We found no RCTs conducted to determine the effects of prehabilitation on mortality or other postoperative outcomes when compared to usual care for patients with PAD. As a consequence, we were unable to provide any evidence to guide the treatment of patients with PAD undergoing surgery. To perform a randomised controlled trial of presurgery conditioning would be challenging but trials are warranted to provide solid evidence on this topic.
Lower limb peripheral arterial disease (PAD) is a type of cardiovascular disease where the blood vessels that carry the blood to the legs are hardened and narrowed. The most severe manifestation of PAD is critical limb ischaemia (CLI). This condition results in symptoms of intractable rest pain, non-healing wounds and ulceration, gangrene or both. PAD affects more than 200 million people worldwide and approximately 3% to 5% of people aged over 40 have PAD, rising to 18% in people over 70 years of age. Between 5% to 10% of symptomatic PAD patients will progress to CLI over a five-year period and the five year cumulative incidence rate for asymptomatic patients with PAD deteriorating to intermittent claudication is 7%, with 21% of these progressing to CLI. Treatment options include angioplasty, bypass or amputation of the limb, when life or limb is threatened. People with CLI have a high risk of mortality and morbidity. The mortality rates during a surgical admission are approximately 5%. Within one year of surgery, the mortality rate rises to 22%. Postoperative complications are as high as 30% and readmission rates vary between 7% to 18% in people with CLI.

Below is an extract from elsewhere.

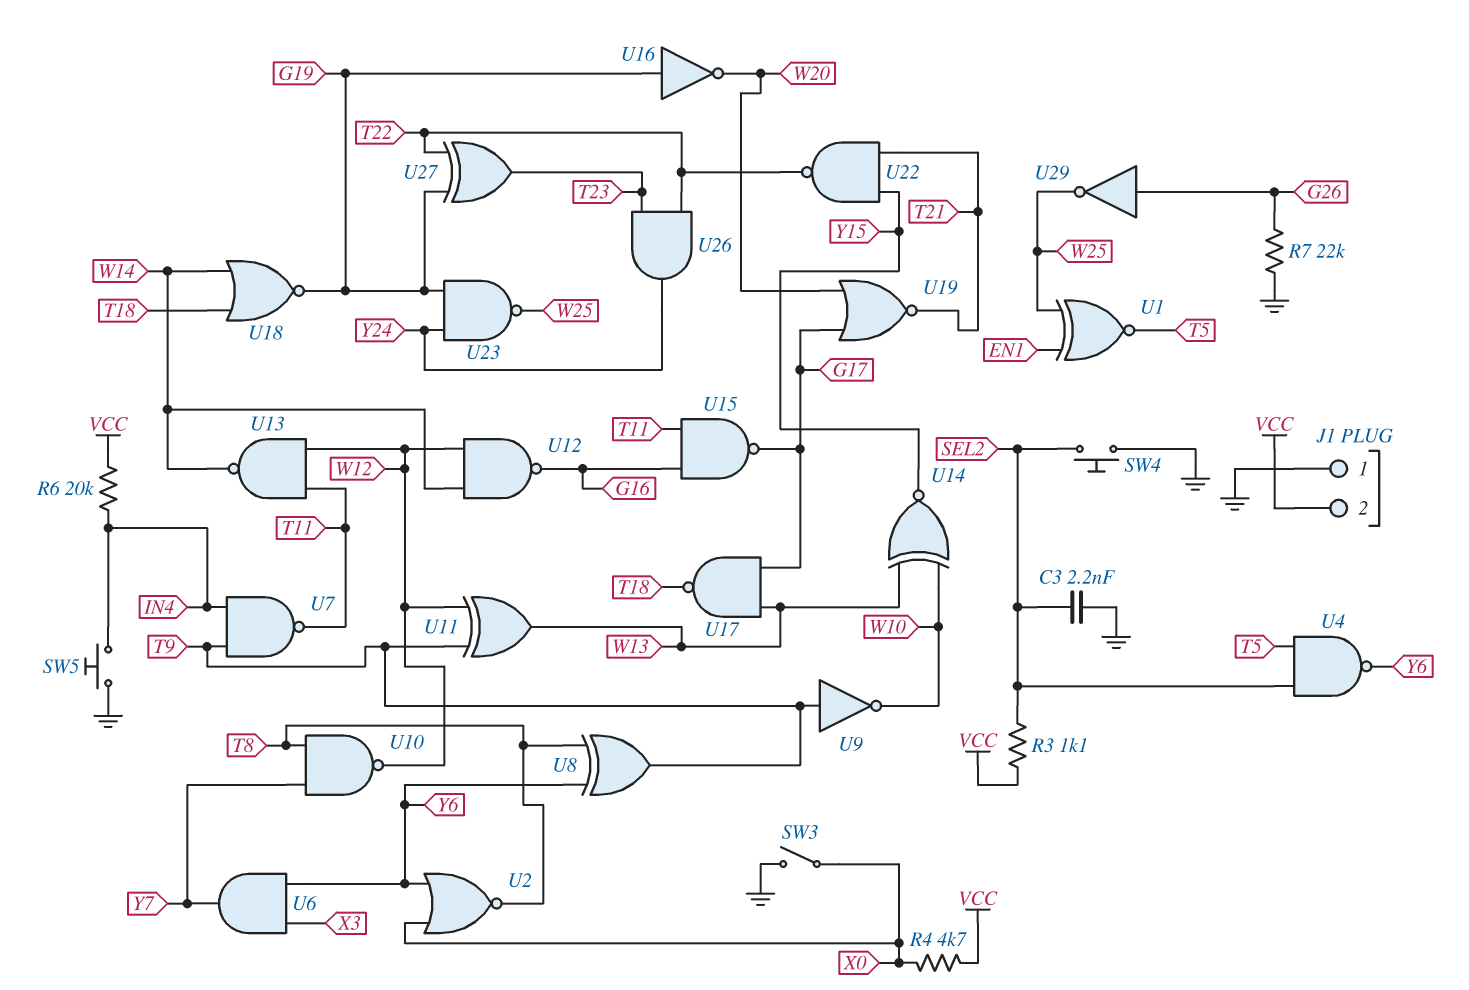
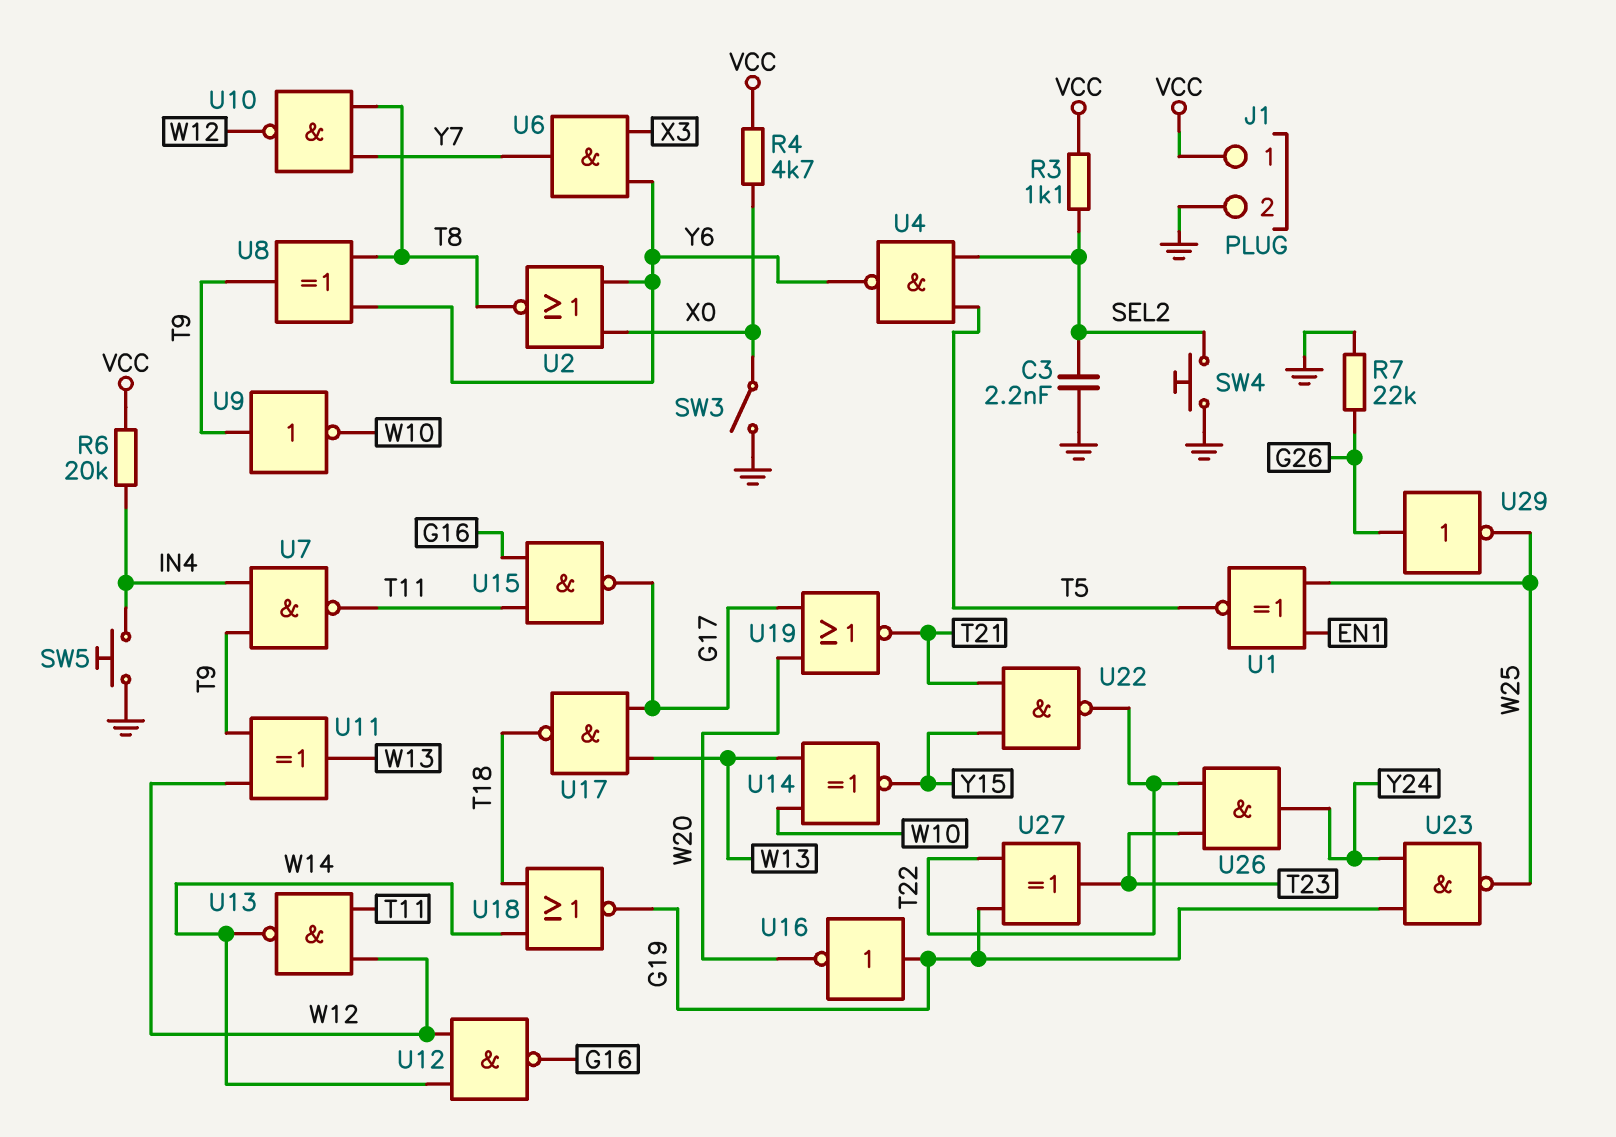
J1 pin 1: GND -> VCC
J1 pin 2: VCC -> GND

Despite recent advances in surgical technology, anaesthesia and perioperative care, a proportion of surgical patients have a suboptimal recovery. Presurgery conditioning (prehabilitation) is a multimodal conditioning intervention carried out prior to surgery using a combination of exercise, with or without nutritional or psychological interventions, or both. The use of prehabilitation is gaining momentum, particularly in elderly patients undergoing surgery and patients undergoing colorectal cancer surgery, as a means of optimising fitness to improve the prognosis for people undergoing the physiological stress of surgery. People with PAD are characterised by poor mobility and physical function and have a lower level of fitness as a result of disease progression. Therefore, prehabilitation may be an opportunity to improve their recovery following surgery. However, as multimodal prehabilitation requires considerable resources, it is important to assess whether it is superior to usual care.

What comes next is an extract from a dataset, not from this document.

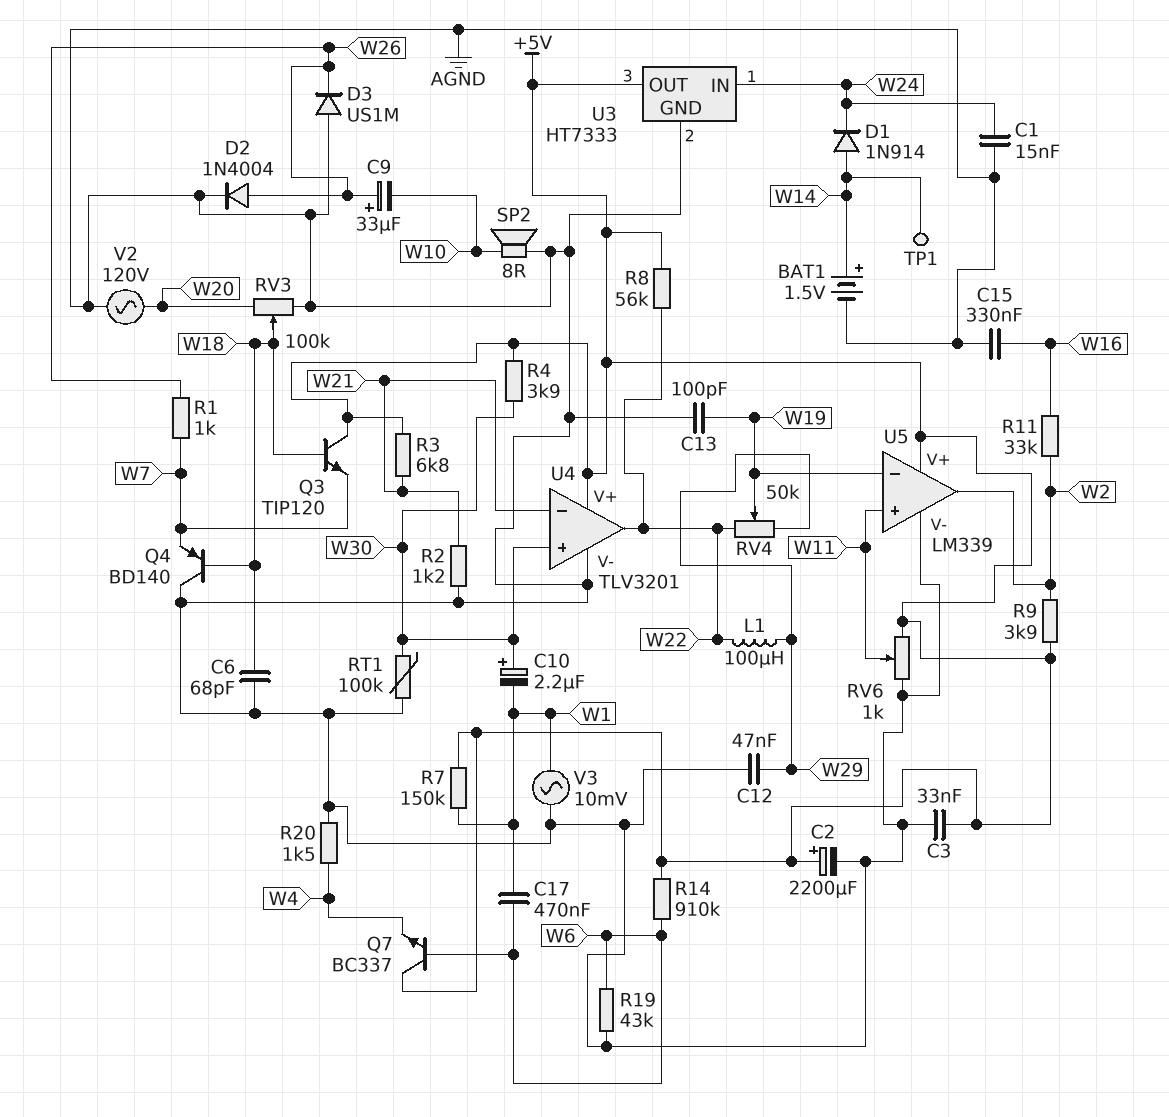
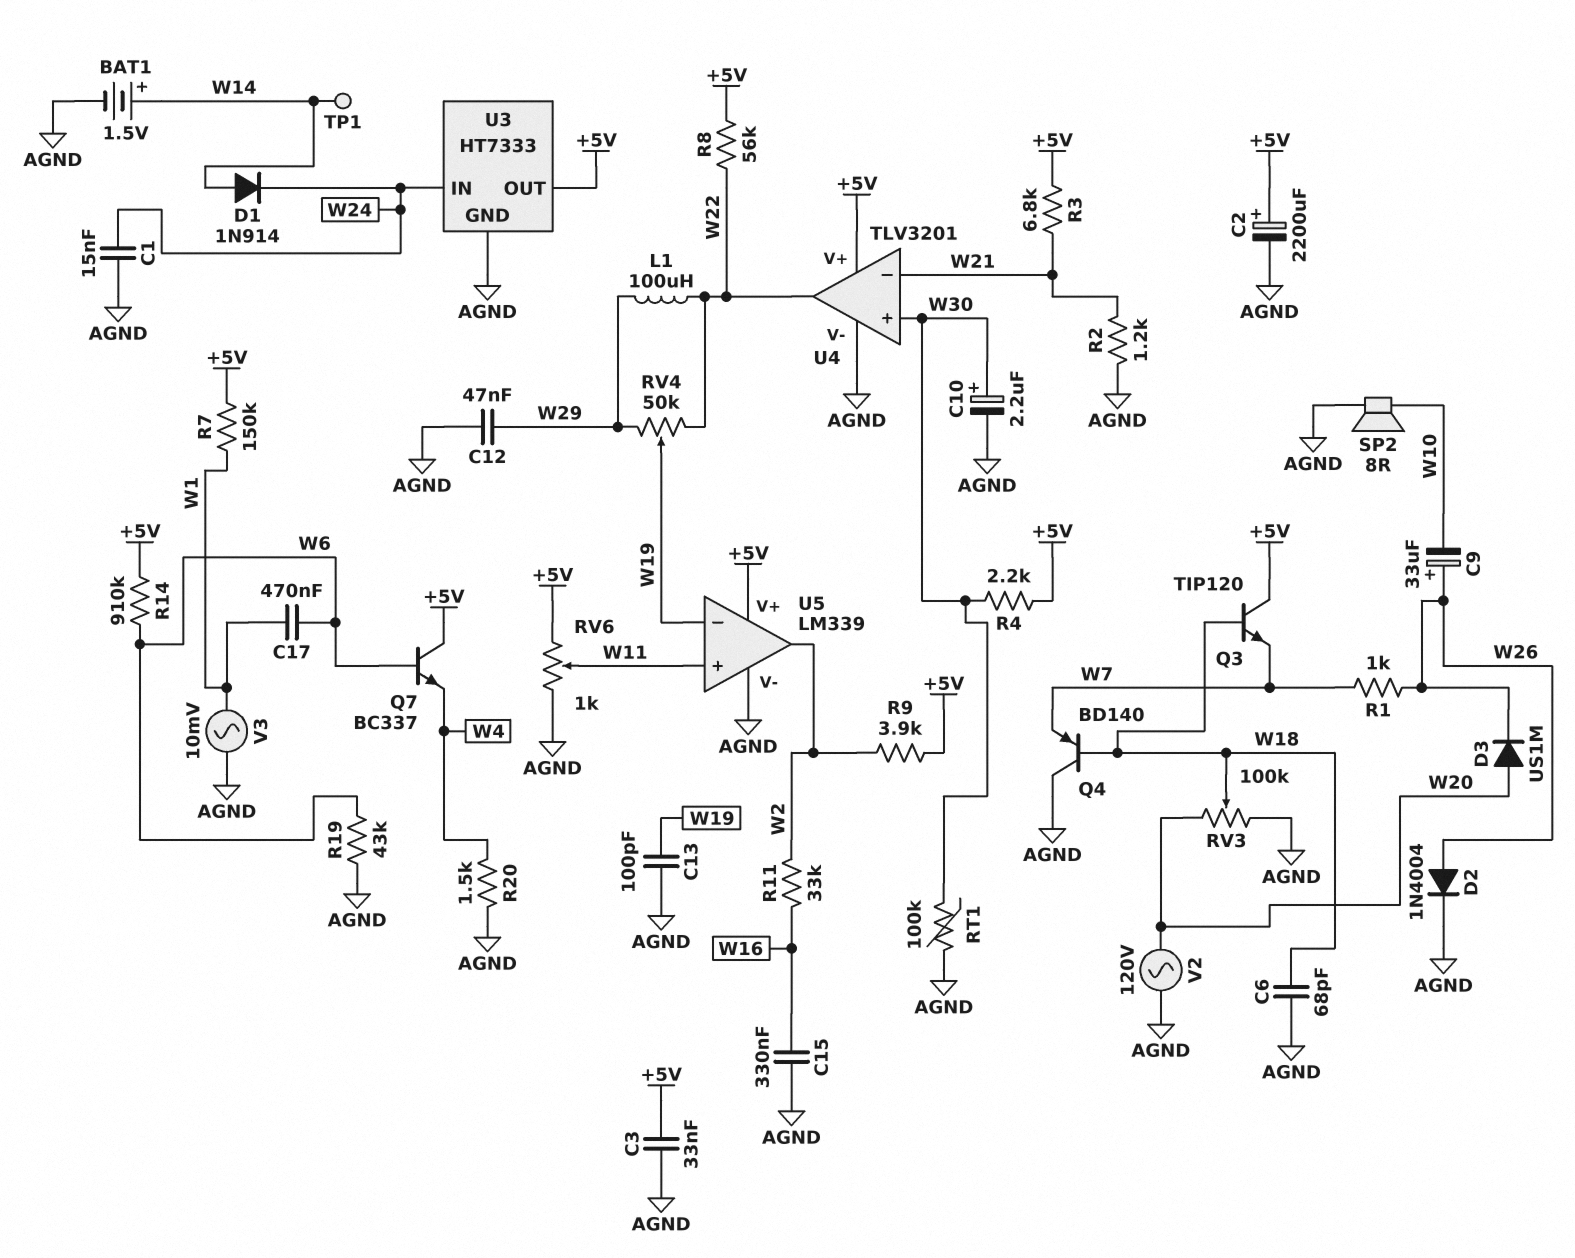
C10: 2.2uF (plus W30, minus W1) -> 2.2uF (plus W30, minus AGND)
D3: diode US1M (A AGND, K W26) -> diode US1M (A W20, K W26)
R4: 3.9k (+5V, W30) -> 2.2k (+5V, W30)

This review aimed to compare prehabilitation with usual care (defined as a preoperative assessment, including blood and urine tests). The key outcomes were postoperative complications, mortality and readmissions within 30 days of the surgical procedure, and one-year survival rates.
To assess the effectiveness of prehabilitation (preoperative exercise, either alone or in combination with nutritional or psychological interventions, or both) on postoperative outcomes in adults with PAD undergoing open lower limb surgery.
The Cochrane Vascular Information Specialist searched the Cochrane Vascular Specialised Register, CENTRAL, MEDLINE, Embase, CINAHL, World Health Organization International Clinical Trials Registry Platform and ClinicalTrials.gov trials register to 25 September 2019.
We considered all published and unpublished randomised controlled trials (RCTs) comparing presurgery interventions and usual care. Primary outcomes were postoperative complications, mortality and readmission to hospital within 30 days of the surgical procedure.
Two review authors independently reviewed all records identified by the searches conducted by the Cochrane Vascular Information Specialist. We planned to undertake data collection and analysis in accordance with recommendations described in the Cochrane Handbook for Systematic Reviews of Interventions.
We found no RCTs that met the inclusion criteria for this review.